Entre mis canciones de flamenco/pop y las suyas de dance/house alternativo pasaron las horas, y nos encontramos entrando en la gran estación de autobuses de Pamplona. Una amiga de Lorena le recogió y yo allí me quedé esperando al gran Zarauza, que venía a recogerme. Mientras pasaban los minutos me dedicaba a mirar a la gente que pasaba por la calle, simples desconocidos para los que yo también era un desconocido…¿para todos? No. Resulta que había un par de buenos cabrones muy cerca de mí en la estación escondiéndose para que no les viera: El negro y Luis, un par de buenos amigos que me dijeron que ese fin de semana no podrían venir; fue la mejor sorpresa de esa noche, sin duda.

Llegó Zarauza, andamos unos 3 kilómetros hacia el coche (dudo que mi casa estuviera a más de 1 kilómetro, pero siempre es especial andar por Pamplona con una maleta y una temperatura agradable que te escarche las cejas y paralice las extremidades). Después de una conducción segura y una conversación sobre el pasado bélico de Camboya, llegamos a casa de mis excompañeros del año pasado: Los cuatro fantásticos; Ale, Paco, Cesc y uno que no quería irse a vivir conmigo el año pasado, pero que me cae bien igual. Sin duda, fue un recibimiento bestial. Todos nos quedamos contentos, y digo todos porque a mí me alegró verlos y a mis tripas les alegró saciarse con la pizza que nos tenían preparada en el horno. Al dente.

Increíble, 100% de efectividad. No quedó nadie dentro del piso a la hora de la fiesta, algo que agradezco, porque sé que algunos tenían cosas más importantes que hacer… y nada, todos hacia Yamaguchi. El mítico parque donde esperaba gran parte del aula4, convocada esa noche a las 00:00, una convocación mmm… que podemos llamar cansina, después de dos semanas con mensajes de Facebook a punta pala… pero ya está, había llegado el momento.
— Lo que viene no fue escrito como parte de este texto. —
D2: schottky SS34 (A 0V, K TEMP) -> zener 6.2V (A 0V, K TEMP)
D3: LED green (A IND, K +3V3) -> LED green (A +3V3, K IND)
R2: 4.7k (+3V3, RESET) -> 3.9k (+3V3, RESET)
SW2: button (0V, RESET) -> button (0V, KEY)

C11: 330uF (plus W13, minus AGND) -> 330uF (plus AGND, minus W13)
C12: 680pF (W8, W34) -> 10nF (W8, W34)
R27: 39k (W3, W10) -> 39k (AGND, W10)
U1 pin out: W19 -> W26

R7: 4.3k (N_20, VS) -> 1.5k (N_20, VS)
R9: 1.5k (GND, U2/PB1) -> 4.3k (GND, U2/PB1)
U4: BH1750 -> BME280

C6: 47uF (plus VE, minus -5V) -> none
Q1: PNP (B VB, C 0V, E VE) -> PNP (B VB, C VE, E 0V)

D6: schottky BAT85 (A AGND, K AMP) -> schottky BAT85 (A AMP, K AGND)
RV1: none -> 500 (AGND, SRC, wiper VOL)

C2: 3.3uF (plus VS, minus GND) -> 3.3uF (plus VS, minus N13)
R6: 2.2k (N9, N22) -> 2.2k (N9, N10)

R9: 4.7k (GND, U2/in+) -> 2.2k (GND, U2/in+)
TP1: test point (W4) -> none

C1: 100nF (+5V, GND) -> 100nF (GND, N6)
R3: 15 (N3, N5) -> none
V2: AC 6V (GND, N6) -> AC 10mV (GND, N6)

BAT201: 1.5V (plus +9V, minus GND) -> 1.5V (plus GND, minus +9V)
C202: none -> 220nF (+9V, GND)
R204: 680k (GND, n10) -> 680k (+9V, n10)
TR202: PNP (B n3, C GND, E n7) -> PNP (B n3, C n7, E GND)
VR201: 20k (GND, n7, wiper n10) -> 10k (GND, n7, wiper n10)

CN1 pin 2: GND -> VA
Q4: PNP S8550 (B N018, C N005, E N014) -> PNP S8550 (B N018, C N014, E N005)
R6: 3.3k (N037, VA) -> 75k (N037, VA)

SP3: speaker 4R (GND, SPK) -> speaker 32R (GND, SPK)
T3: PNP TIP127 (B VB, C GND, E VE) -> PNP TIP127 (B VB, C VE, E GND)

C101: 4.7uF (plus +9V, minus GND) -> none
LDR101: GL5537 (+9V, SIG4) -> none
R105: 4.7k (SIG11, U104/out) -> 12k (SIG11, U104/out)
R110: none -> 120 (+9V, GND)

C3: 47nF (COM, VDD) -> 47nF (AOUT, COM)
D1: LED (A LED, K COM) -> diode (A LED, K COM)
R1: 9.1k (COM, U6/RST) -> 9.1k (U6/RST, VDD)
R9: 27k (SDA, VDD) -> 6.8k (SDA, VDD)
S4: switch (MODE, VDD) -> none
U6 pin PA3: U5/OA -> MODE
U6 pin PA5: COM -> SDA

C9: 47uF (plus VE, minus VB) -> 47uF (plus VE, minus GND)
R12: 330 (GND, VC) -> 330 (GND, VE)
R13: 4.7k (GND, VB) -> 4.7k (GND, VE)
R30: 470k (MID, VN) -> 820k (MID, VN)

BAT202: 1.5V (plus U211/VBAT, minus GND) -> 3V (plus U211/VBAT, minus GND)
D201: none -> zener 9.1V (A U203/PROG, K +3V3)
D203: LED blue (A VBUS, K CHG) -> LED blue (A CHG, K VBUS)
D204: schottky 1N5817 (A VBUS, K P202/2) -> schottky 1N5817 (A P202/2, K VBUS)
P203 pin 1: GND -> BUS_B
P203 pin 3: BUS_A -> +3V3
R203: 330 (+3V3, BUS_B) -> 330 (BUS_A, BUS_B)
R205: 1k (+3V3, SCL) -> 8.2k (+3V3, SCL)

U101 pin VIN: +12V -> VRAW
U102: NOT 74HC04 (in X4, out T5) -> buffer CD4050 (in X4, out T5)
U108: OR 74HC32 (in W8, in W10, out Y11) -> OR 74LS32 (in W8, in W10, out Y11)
A 200 metros no me lo podía creer, -“debe ser que tengo la mirada cansada, después de tantas horas de viaje…”- pensé. Pero no. Mi vista estaba sana como una manzana, allí estaban los que eran: 5 personas. Más que una convocatoria del Aula4, parecía que era del aula 4 gatos.

La primera chica que vi fue mi querida y admirada jefa Leti T, presidenta y encargada del departamento estratégico de la Octava Casilla; fue el primer gran reencuentro. Detrás algunas figuras como Pedro Salazar o Pedro Varela, distinguible de lejos por su sudadera verde astral… habíamos estado tanto tiempo juntos en Madrid que ambos reconocimos que la ilusión de nuestro reencuentro “tampoco era para tanto”.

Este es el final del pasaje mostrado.